Во всем доме лишь два человека называли меня по-человечески, без всяких этих шуточек. То были мой отец и старшая гелнедже. Но когда я пробовал жаловаться, отец спокойно отвечал:
– У хорошего парня должно быть несколько прозвищ и несколько имен. Это не нами придумано, не нам и отменять. Знаешь, такая есть страна, далеко отсюда, там живут французы. Так те вовсе имеют по пять, а то и по шесть имен!
Между прочим, все мои прозвища появились не просто так. Каждое имело свою “историю». Например, Мятым я стал оттого, что имел проплюснутый нос.
А прозвище Язлы ака получил в три или четыре года, когда очень сердился и сильно плакал, что к моему имени не прибавляют этой “уважительной» частицы. Ну а братья и рады стараться!
В те далекие годы мне это сильно нравилось. Говорят, я даже привставал на цыпочки, чтобы стать настоящим “акой…»
Сделавшись постарше, я счастлив был бы расстаться с проклятущей “приставкой». Стыд и слезы не раз душили меня. Но братья клялись, что очень привыкли так меня называть. Говорили: “Ты сам виноват. Попробовали бы мы не назвать тебя Язлы ака, да потом бы реву на целый день!”.
Тут надо, конечно, признать и признаться: я стремился стать взрослым… с самого раннего детства. Я и теперь испытывал тайно неудержимое желание как можно скорее повзрослеть. Старался перенять у старших их неторопливую “весомую» походку. И сидеть старался… как-нибудь так, “повзрослее», голову наклонить эдак глубокомысленно… Я хотел походить на отца и братьев – потому что очень ими гордился.
Мой отец, например, был в селе уважаемым человеком. Когда устраивали свадьбу и вдоль улицы выставляля в ряд большие котлы, то готовить плов поручали только моему отцу!
Готовить хорошую праздничную еду – это вообще дело мужское. Так по крайней мере водилось у нас…
Нет, моему отцу не приходилось дважды повторять свои слова. Я втайне был, конечно, жутко горд, что у меня именно такой отец! Такой уважаемый. Такой, действительно, “ага».
В селе у нас было немало ребят, которые завидовали моему житью… Эх! Если бы не началась война! И жил бы я безмятежно, как любимый котенок… Да и как иначе может жить человек, у которого три старших брата, две невестки, отец и мать…
– Язлы! – сказал Нурли. – Помни, Язлы! Теперь семья остается под твоим присмотром. Тебе уже четырнадцатый, так будь действительно старшим. Прошу тебя, не обойди заботой малышей… – было видно, что он сильно волнуется. – Как говорится, добрая надежда – пол дела. И вы тоже – надейтесь! Старайтесь делать добро. И друг другу и всем людям… Надейтесь на лучшее! А если я уцелею, если вернусь, так все заботы опять станут моими… Но, сам знаешь, загадывать не стоит… И если уж судьба не даст мне больше увидеть родного крова, придется тебе платить мой долг…

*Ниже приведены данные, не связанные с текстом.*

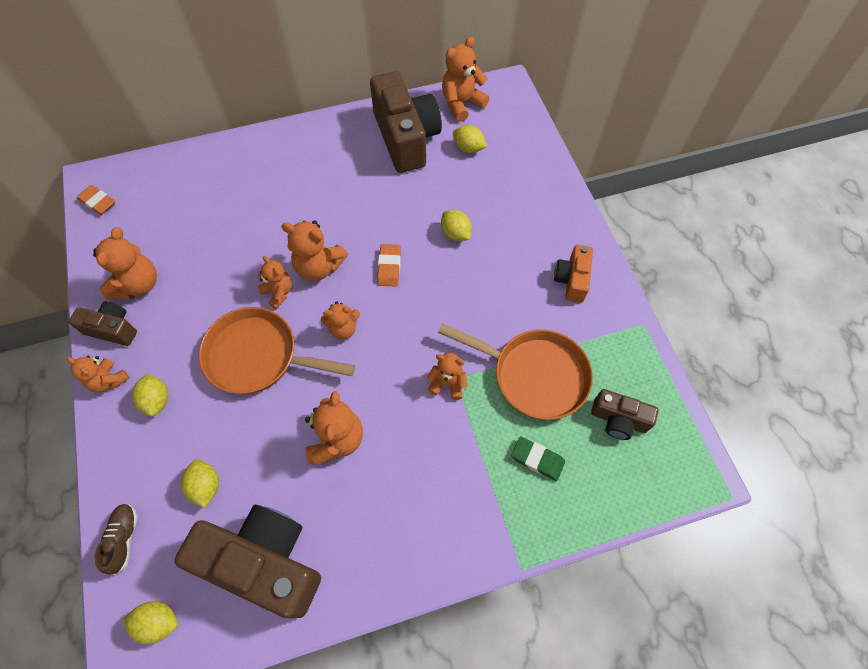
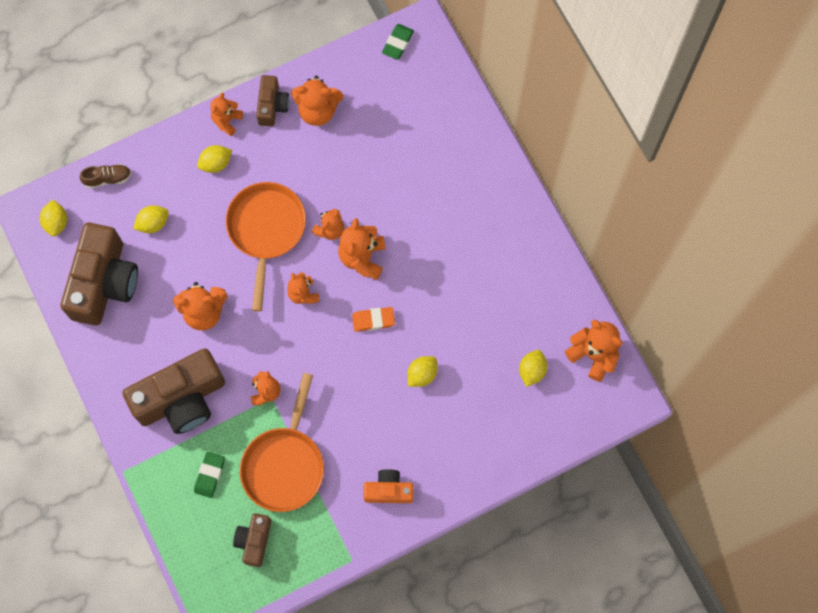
camera: 80 degrees right, 10 degrees up
(98, 202) = (398, 43): orange eraser -> green eraser
(406, 138) = (533, 305): brown camera -> brown camera (181, 399)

Нурли замолчал на какое-то время, сглотнул сухоту в горле:
– Браслеты старшей гелнедже и все украшения младшей… Ты помнишь их? Так ты хорошенько запомни: налобные подвески, браслеты, девичий головной убор… Я все это отдал в фонд помощи фронту.
Мы переглянулись. Невольная и радостная улыбка мелькнула в его глазах. Я хорошо понимал брата: ему представилось, как все эти дорогие и старинные вещи из тяжелого серебра, покрытые золотом, превращаются в танки и пушки, чтобы непроходимой стеной стать на пути у врага.
Но потом взгляд Нурли опять стал твёрдым. И я опять понял брата: когда кончится война и семья опять крепко станет на ноги, я должен пойти в Мары на базар и снова купить украшения для наших женщин. Все точно, как было. Чтобы по справедливости, чтобы ничем не обидеть их!
– Ты ведь знаешь, Язлы, там на базаре, можно все достать. Хоть птичье молоко!
Я кивнул… Пожалуй, только слова про украшения были для меня новостью. Все остальное я уже слышал много раз. О том же говорил отец Агамураду, когда первым уходил на фронт. А потом Агамурад Довлету. А потом Нурли, склонив голову, слушал уходящего Довлета. Теперь пришла его очередь сказать все это мне.
Но, кажется, он еще что-то хочет произнести. Что-то, быть может, самое важное… Что же?.. Нурли молчал. Черные глаза его смотрели на меня с каким-то особым чувством. На душе у меня сделалось неспокойно и тоскливо. Я будто понимал его. И не мог понять до конца. Но взгляд брата навсегда отпечатался в памяти. Он и теперь стоит передо мной, живой взгляд, живого тогда Нурли.